Despite the secretive nature of the military industry complex, the disclosed figures give an indication that the potential profit of the Russian budget from weapons sales to foreign markets will be able to easily cover the costs of the military operations. While Russia spent $500 million on its operations in Syria, the export of military goods from Russia amounted to $15.2 billion at the end of 2015.
According to Russia’s state-run arms export agency, Rosoboronexport, the sales of Russian aircraft account for almost half (47 percent) of the country’s military exports. The involvement of Russian Su-34 and Su-24M bombers, the newer Su-30CM and Su-35s fighter jets, as well as Mi-24N and Ka-52 helicopters have spurred interest not only from the major arms importing countries with whom Russia has traded with before, but also from new buyers in the Middle East.
New talks and buyers
As a source in Russia’s military-industrial complex told RBTH, all new negotiations on the equipment used in the Syrian campaign are classified as “top secret” and cannot be disclosed.
“From leaked information, we can talk about the beginning of negotiations with Algeria and Egypt on the supply of 4++ generation Su-35 fighters,” the source told RBTH. However, the price and quantity of the aircraft have not been disclosed since it is not known whether the negotiators will come to a mutually beneficial agreement.
“The contracts that Russia concluded as of December 2015 were developed before the operation in Syria,” Viktor Litovkin, a military analyst with the TASS Russian news agency, told RBTH. “These agreements spelled out not only the delivery of the aircraft themselves, but also their components.”
According to Litovkin, negotiations are underway on how equipment maintenance will be handled, either in Russia or by building plants in the buyer’s country. The sides are also discussing whether the training of pilots and technicians to work on the aircraft should be done at Russian schools, the expert added.
Among these contracts, the largest is a Russian-Chinese deal worth about $2 billion. In November 2015, the Chinese signed a contract for the purchase of 24 Su-35 multifunctional fighters and became the first foreign customer to purchase these Russian aircraft. Also before the end of 2016, Moscow will supply the remaining batch of six MiG-29K naval fighters to India, two MiG-29s to Egypt and a batch of Su-30MKAs to Algeria.
Southeast Asia is also interested. In April 2016 the Royal Thai Armed Forces signed a contract for the purchase of a second batch of Russian helicopters, including two Mi-17V-5s.
Also in early April a high-ranking delegation from Jakarta visited Moscow. Talks were held about Moscow supplying 10 Su-35C planes to the Indonesian armed forces.

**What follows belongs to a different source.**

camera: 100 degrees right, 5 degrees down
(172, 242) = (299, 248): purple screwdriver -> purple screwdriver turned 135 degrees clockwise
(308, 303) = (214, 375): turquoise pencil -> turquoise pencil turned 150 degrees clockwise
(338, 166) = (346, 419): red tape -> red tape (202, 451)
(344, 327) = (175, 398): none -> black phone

“You always have to keep in mind that by buying weapons, the country buys not only the hardware, but also some political dividends,” says Vadim Kozyulin, a professor at the Academy of Military Sciences.
According to him, for this reason some buyers never turn to Moscow no matter how much they are interested in Russian weapons because they need the support, for example, of the United States in one issue or another.
Following the ruble’s 50 percent drop against the dollar and the euro in 2014, the Russian national currency remains weak, which gives Russian exporters a strong competitive advantage in world markets. However, the dumping of weapons is not being considered. According to Konstantin Makiyenko, deputy director at the Center for the Analysis of Strategies and Technologies, Rosoboronexport will not reduce the dollar price of military equipment.
“This is a very special commodity,” Makiyenko said. “Its price is minimally affected by economic factors and much more by political and military ones.” However, he added that due to foreign currency exchange rates, the profitability of domestic enterprises for Russia’s budget increases dramatically.